Por supuesto que también entra en discusiones localistas, como la de decir dónde nació san Dámaso, que si no era madrileño, que si lo era- (estas discusiones más que nada son de demostración del dominio de la arqueología por parte del autor), para lo que refuta o apoya los argumentos de Beuter, Illescas, Baseo o Ambrosio de Morales- entre los primeros- y una docena entre los segundos, de los que destacaría la cita expresa de López Madera o de Gabriel Lobo Laso de la Vega, además de otros muchos. En cualquier caso, su interés está en demostrar que es nacido en Madrid y que tradicionalmente se le tuvo «por haber sido español». Ni una alusión a González Dávila que también es madrileñista en este punto.

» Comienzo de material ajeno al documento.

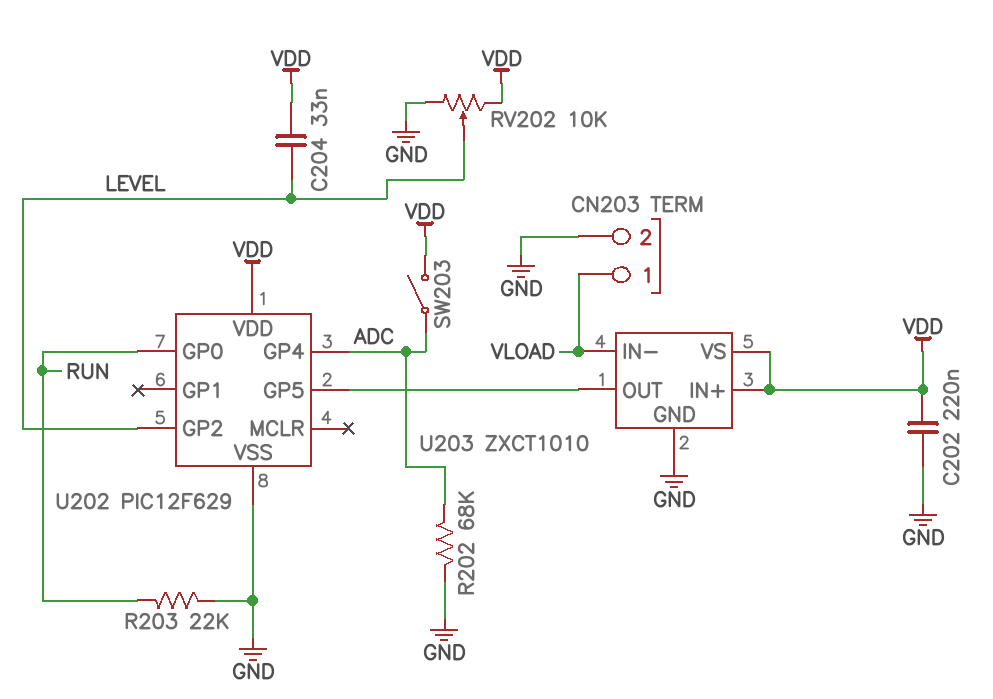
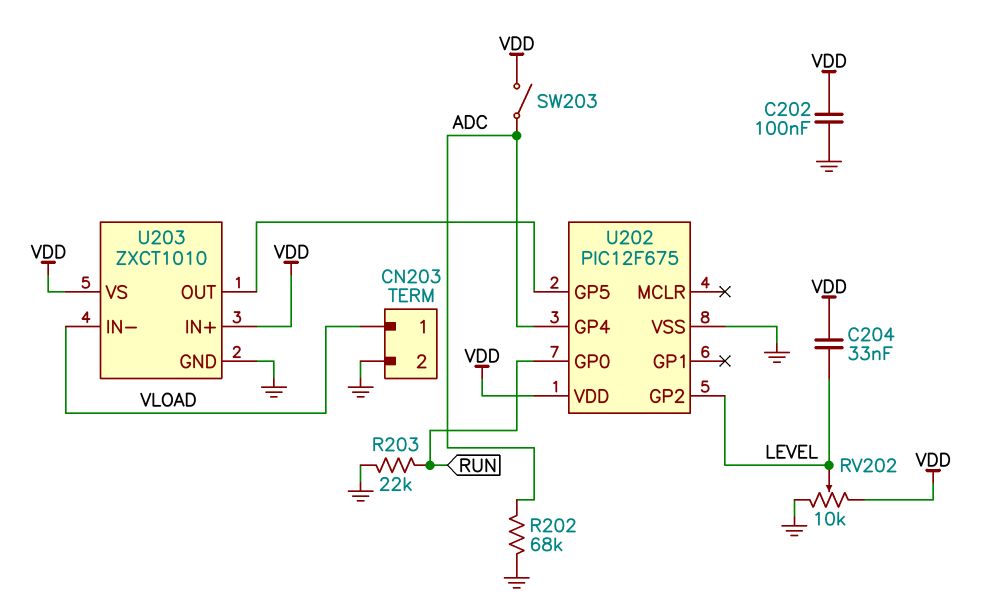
C202: 220nF (GND, VDD) -> 100nF (GND, VDD)
U202: PIC12F629 -> PIC12F675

El último de los puntos importantes de esta corografía de Madrid es el de su tácito apoyo al Conde Duque. En lo que he podido ver, no aparece por ningún lado el valido. Mas en el ambiente madrileño de la época está una importante crisis de la convivencia en la Corte entre unos contra otros, por motivos de interés político, que manejan lo judaico como excusa ideológica.
En ese enfrentamiento, Jerónimo de la Quintana, presbítero de Madrid, notario de la Inquisicón y rector del Hospital de La Latina se permite escribir un capítulo íntegro en el que «Pruébase que hubo sinagogas de judíos en España (a quien predicó Santiago) aun antes de la venida de Cristo».
En Madrid hubo judíos antes que cristianos. El que quisiera entender que entendiera. Estamos hacia 1627. En conclusión, la obra de Quintana es un eslabón más de la cadena del enfrentamiento político que se protagoniza contra el Conde Duque y que usa la cuestión judeoconversa como excusa para desatar las furias de unos contra otros, como ha demostrado Ignacio Pulido: en Madrid, antes de pasar cinco años desde la edición de la historia de la Villa que tratamos, al parecer unos judíos azotaron con saña un crucifijo, hubo auto de fe y en desagravio, se derribaron sus casas y se empezó a hacer una ermita a la que contestarían los otros, dentro del mismísimo palacio del Buen Retiro alzando la ermita de San Antonio de los Portugueses.
En definitiva: escribir historia local en el siglo del Barroco es tarea compleja y en ningún caso sin sentido. Todo tiene su fundamento y su intencionalidad, pero
tanto en una vía como en otra. Acaso todos buscaran por caminos distintos, llegar al mismo puerto que tenía entradas distintas: defender “su” concepción del Imperio y de la Monarquía.
En eso consistió el trabajo del cronista: narrar acontecimientos singulares por su importancia, intentar crear una verdadera historia de Madrid y manejar un método, que andando el tiempo sería el método histórico y científico.
Para ello necesitaron ayudas municipales, archivos, bibliotecas e incluso sentido común.